Memorial - Reflecting Absence
WTC Memorial Jury Statement for Winning Design
13 January 2004
Let us begin by acknowledging that memory belongs primarily to the individual: the unique and personal remembrance of someone deeply loved, of shared lives, of unspeakable grief and longing. At the same time, we must acknowledge the extent to which the evolving process of memory also belongs to families and neighborhoods, communities and cities, even entire nations. How to collect the disparate memories of individuals and communities together in one space, with all their various textures and meanings, and give them material form has always been the daunting challenge of any memorial site. How to commemorate at Ground Zero the countless, accumulated memories of the attacks of February 26th, 1993 and September 11th, 2001, tragedies shared by countless individuals and communities here and abroad, has posed an inspiring, yet humbling challenge to thousands of designers from around the world—and to us, the 13 jurors charged with finding a single memorial design only two years after the attacks.

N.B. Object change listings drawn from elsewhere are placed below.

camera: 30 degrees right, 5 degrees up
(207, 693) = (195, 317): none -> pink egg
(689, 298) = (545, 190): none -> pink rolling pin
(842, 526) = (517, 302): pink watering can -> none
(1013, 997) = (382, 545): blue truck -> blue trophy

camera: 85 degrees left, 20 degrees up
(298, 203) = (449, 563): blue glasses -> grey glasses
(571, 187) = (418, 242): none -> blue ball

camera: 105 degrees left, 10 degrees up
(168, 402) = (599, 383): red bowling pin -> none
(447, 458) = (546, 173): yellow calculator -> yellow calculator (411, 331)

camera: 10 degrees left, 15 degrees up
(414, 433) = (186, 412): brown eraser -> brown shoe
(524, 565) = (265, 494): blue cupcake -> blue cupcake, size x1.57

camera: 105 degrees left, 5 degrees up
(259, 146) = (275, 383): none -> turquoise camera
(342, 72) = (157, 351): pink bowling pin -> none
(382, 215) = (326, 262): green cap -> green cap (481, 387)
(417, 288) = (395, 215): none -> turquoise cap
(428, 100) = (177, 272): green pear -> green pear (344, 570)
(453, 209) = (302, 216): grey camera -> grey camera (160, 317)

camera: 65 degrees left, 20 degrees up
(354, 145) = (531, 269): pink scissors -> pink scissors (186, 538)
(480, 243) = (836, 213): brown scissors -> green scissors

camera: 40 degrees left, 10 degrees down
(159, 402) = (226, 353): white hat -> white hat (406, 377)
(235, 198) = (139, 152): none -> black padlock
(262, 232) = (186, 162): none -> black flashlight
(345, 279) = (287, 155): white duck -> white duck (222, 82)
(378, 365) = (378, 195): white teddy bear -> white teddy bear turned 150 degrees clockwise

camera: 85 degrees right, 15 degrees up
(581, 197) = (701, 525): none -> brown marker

Our memorial mandate, in all of its own complex richness, has been clear from the outset: to remember and honor those who died, to recognize the endurance of those who survived, the courage of the rescuers who risked their lives to save the lives of others, and the unbearable number who died in so doing—as well as the compassion of all those who supported the victims’ families in their darkest hours. The families and other advisory councils have also asked us to be especially mindful of the memorial’s need to recognize the victims and those who tried to save them, to keep the footprints unencumbered, and provide access to the bedrock at Ground Zero. In addition to meeting the program’s needs, we also had to face the stark reality of reintegrating into the urban fabric a site that had been violently torn from it. How to do all this in a single, magnificent memorial design was a very tall order, indeed.
As is quite clear to everyone, we have taken the time we needed to make our final choice from among the 5,201 submissions from 63 different countries. Of all the designs submitted, we have found that “Reflecting Absence” by Michael Arad, in concert with landscape architect Peter Walker, fulfills most eloquently the daunting—but absolutely necessary—demands of this memorial. In its powerful, yet simple articulation of the footprints of the Twin Towers, “Reflecting Absence” has made the voids left by the destruction the primary symbols of our loss. By allowing absence to speak for itself, the designers have made the power of these empty footprints the memorial. At its core, this memorial is anchored deeply in the actual events it commemorates—connecting us to the towers’ destruction, and more important, to all the lives lost on that day.
In our descent to the level below the street, down into the outlines left by the lost towers, we find that absence is made palpable in the sight and sound of thin sheets of water falling into reflecting pools, each with a further void at its center. We view the sky, now sharply outlined by the perimeter of the voids, through this veil of falling water. At bedrock of the north tower’s footprint, loved ones will be able to mourn privately, in a chamber with a large stone vessel containing unidentified remains of victims that will rest at the base of the void, directly beneath an opening to the sky above.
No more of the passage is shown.